The median cycle length was 6 [4] days on anticoagulation as compared to 5 [2] days prior to commencing anticoagulation (p < 0.001). The median total estimated menstrual blood loss was 120.0 [160.0] ml and the median PBAC score was 155.0 [200.0] in the study population. In participants with iron deficiency (n = 27), the median PBAC score was 171.0 [221.0]. Thirty-nine (68.4%, 95% CI 0.55–0.79) women experienced heavy menstrual bleeding, defined as a PBAC score of >100. Median cycle length on anticoagulation and the MBQ score were significantly higher among women with a PBAC score of >100 (Table 3). The PBAC score correlated positively with the MBQ score (r = 0.547, p < 0.001). No significant difference in median PBAC scores was observed with anticoagulation categorised according to duration of treatment of ≤ 6 months and >6 months (p = 0.198).

Table 3.

Characteristics of Participants with Pictorial Blood Loss Assessment Chart Scores > 100 and ≤ 100.
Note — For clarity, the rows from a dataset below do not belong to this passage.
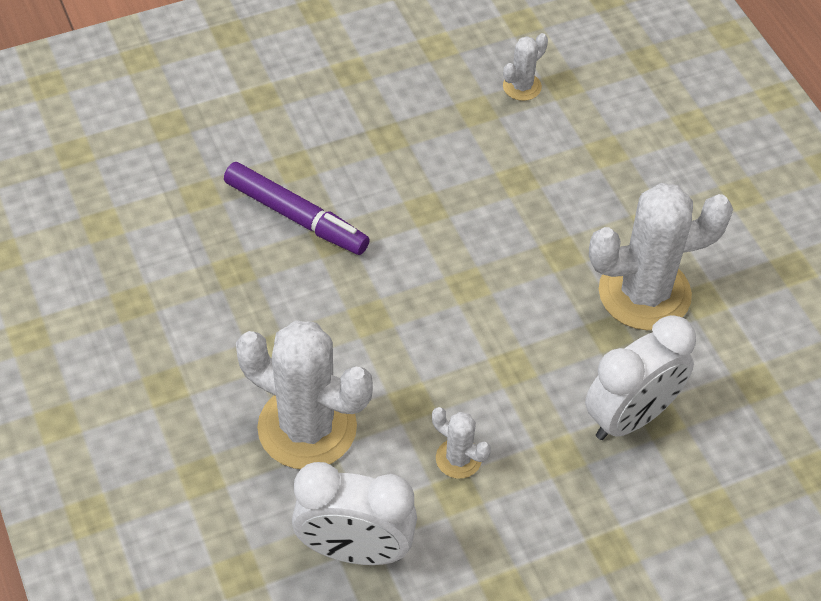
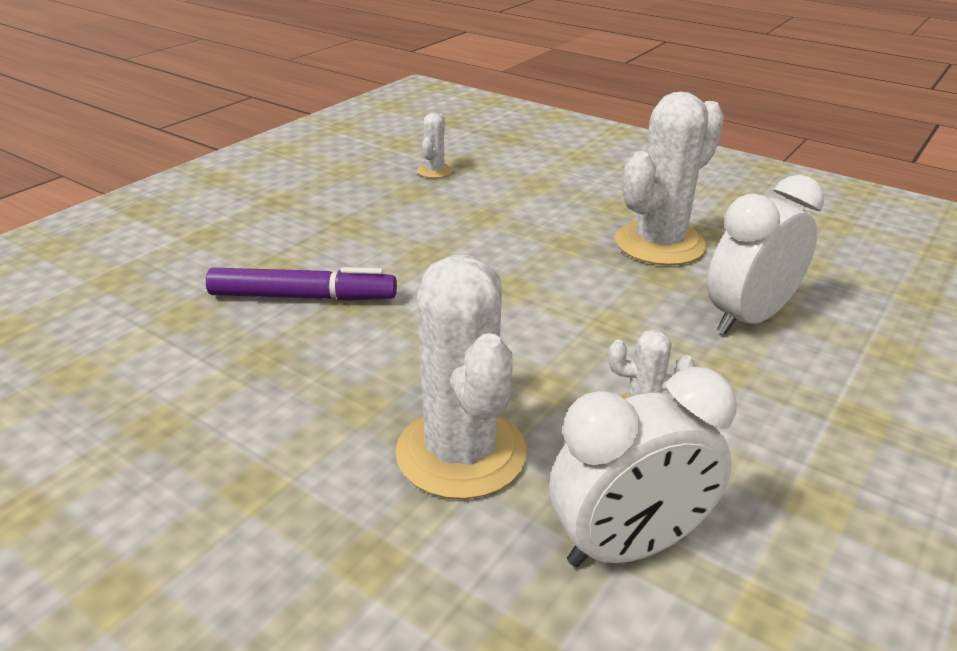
camera: 30 degrees left, 20 degrees down
(307, 427) = (461, 452): white cactus -> white cactus turned 75 degrees clockwise
(630, 417) = (748, 318): white clock -> white clock turned 150 degrees counterclockwise

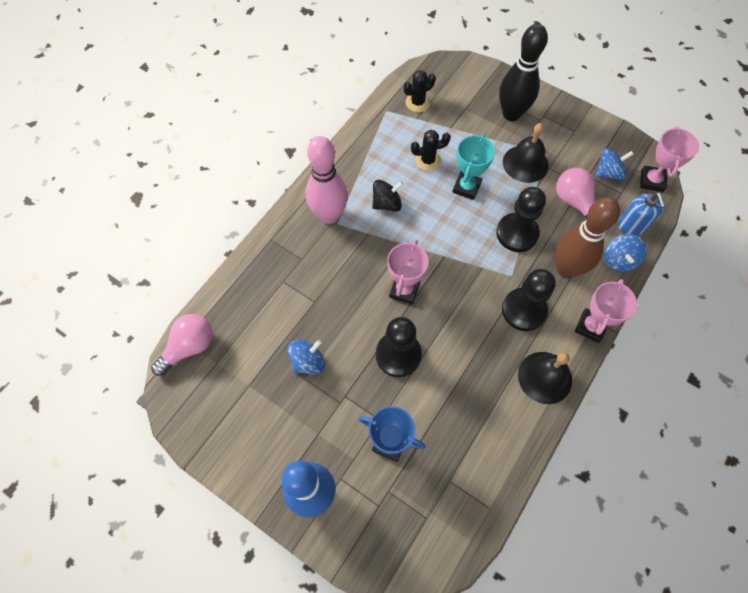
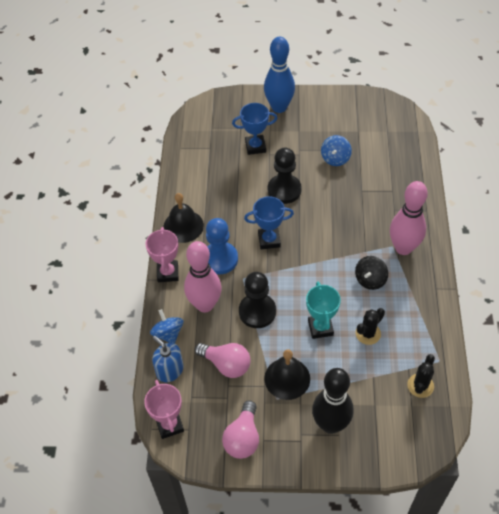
camera: 150 degrees right, 10 degrees down
(189, 347) = (410, 129): pink light bulb -> pink light bulb (243, 438)
(404, 290) = (309, 228): pink trophy -> none
(457, 302) = (269, 240): none -> blue trophy
(524, 310) = (220, 259): black pawn -> blue pawn
(566, 269) = (205, 304): brown bowling pin -> pink bowling pin
(608, 173) = (211, 411): blue spinning top -> none

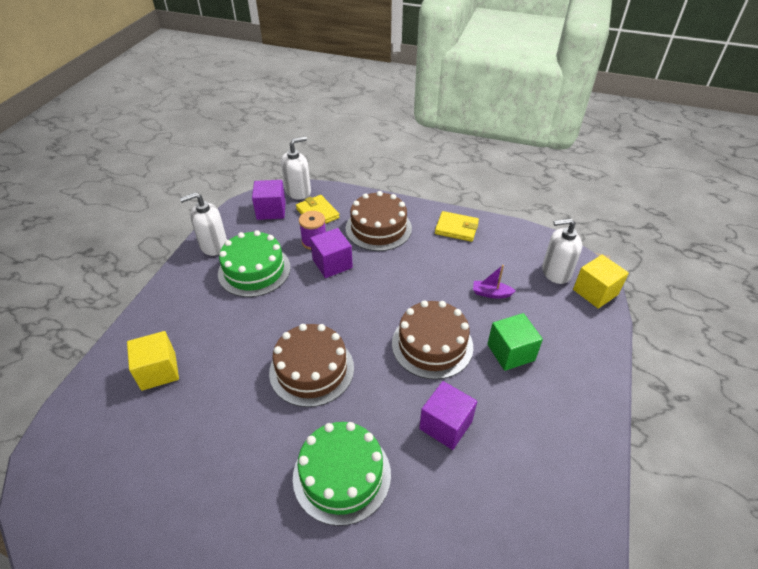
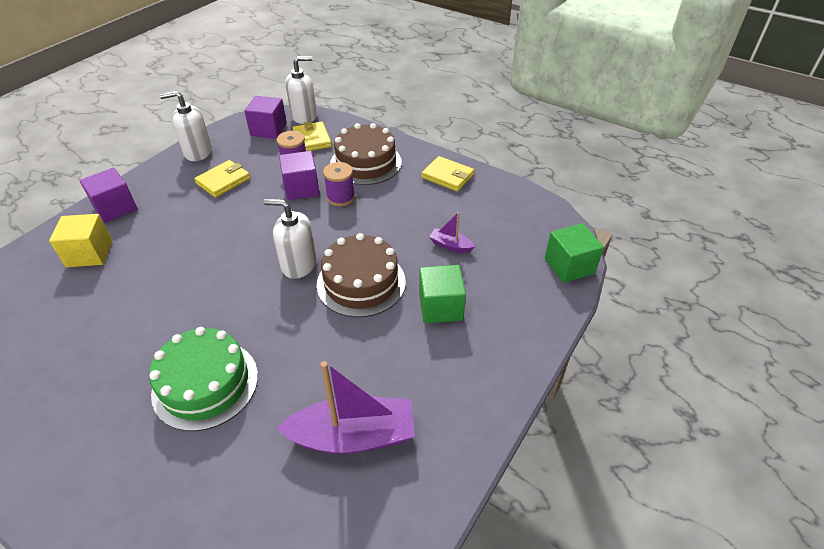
camera: 15 degrees right, 0 degrees up
(254, 270) = (223, 181): green cake -> yellow wallet
(311, 369) = (229, 281): brown cake -> none
(373, 266) = (340, 197): none -> purple spool
(445, 425) = (333, 362): purple cube -> purple cube (115, 208)
(497, 489) = (353, 436): none -> purple boat
(555, 272) = (534, 237): white soap dispenser -> white soap dispenser (298, 264)
(595, 292) = (569, 266): yellow cube -> green cube

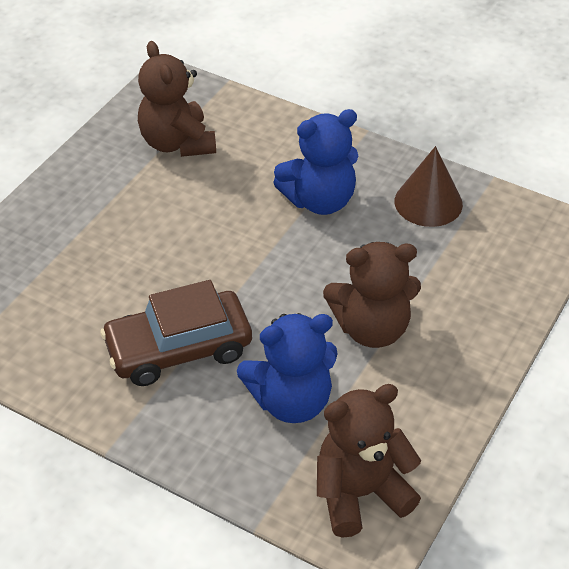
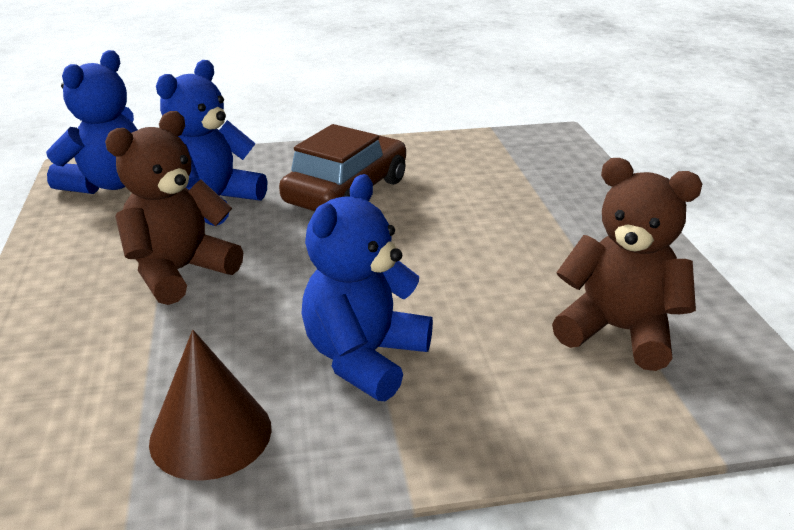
camera: 140 degrees right, 15 degrees down
(360, 493) = (107, 184): brown teddy bear -> blue teddy bear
Variable	PBAC > 100 n = 39	PBAC ≤100 n = 18	p value
Age (years), median [IQR]	39.00 [7.00]	40.50 [10.00]	0.916
Menstrual cycle length before anticoagulation (days), median [IQR]	5.00 [3.00]	4.00 [1.00]	0.153
Menstrual cycle length on anticoagulation (days), median [IQR]	7.00 [5.00]	5.00 [2.00]	0.002
Duration on anticoagulation (months), median [IQR]	15.00 [70.00]	60.00 [126.00]	0.196
MBQ Score, median [IQR]
	26.00 [22.00]	9.50 [13.00]	<0.001
Haemoglobin (g/L), mean ± SD	111.23 ± 23.21	110.23 ± 18.23	0.874
% saturation, median [IQR]	3.75 [16.40]	3.72 [3.10]	0.895
Ferritin (µg/l), median [IQR]	34.00 [29.00]	40.00 [35.00]	0.333

Key: IQR, Inter- quartile range, SD, standard deviation, MBQ, menstrual bleeding questionnaire, PBAC, pictorial blood loss assessment chart.

Median total estimated menstrual blood loss, PBAC scores and MBQ scores were higher among participants on Rivaroxaban as compared to Warfarin (p < 0.001) (Table 4). Median cycle length on Rivaroxaban was 9.00 [6.00] days as compared to 5.00 [1.00] days on Warfarin (p < 0.001). Twenty-three (85.2%) of the participants on Rivaroxaban and 16 (53.3%) of the participants on Warfarin had PBAC scores of >100 (p < 0.010). There was no difference in haemoglobin levels and iron studies according to anticoagulant groups. Iron deficiency was diagnosed in 12 (40.0%) participants on Rivaroxaban for a median of 8.5 [12.0] months and 15 (50.0%) participants on Warfarin for a median of 84.0 [86] months.

Table 4.

Characteristics of Participants on Warfarin and Rivaroxaban.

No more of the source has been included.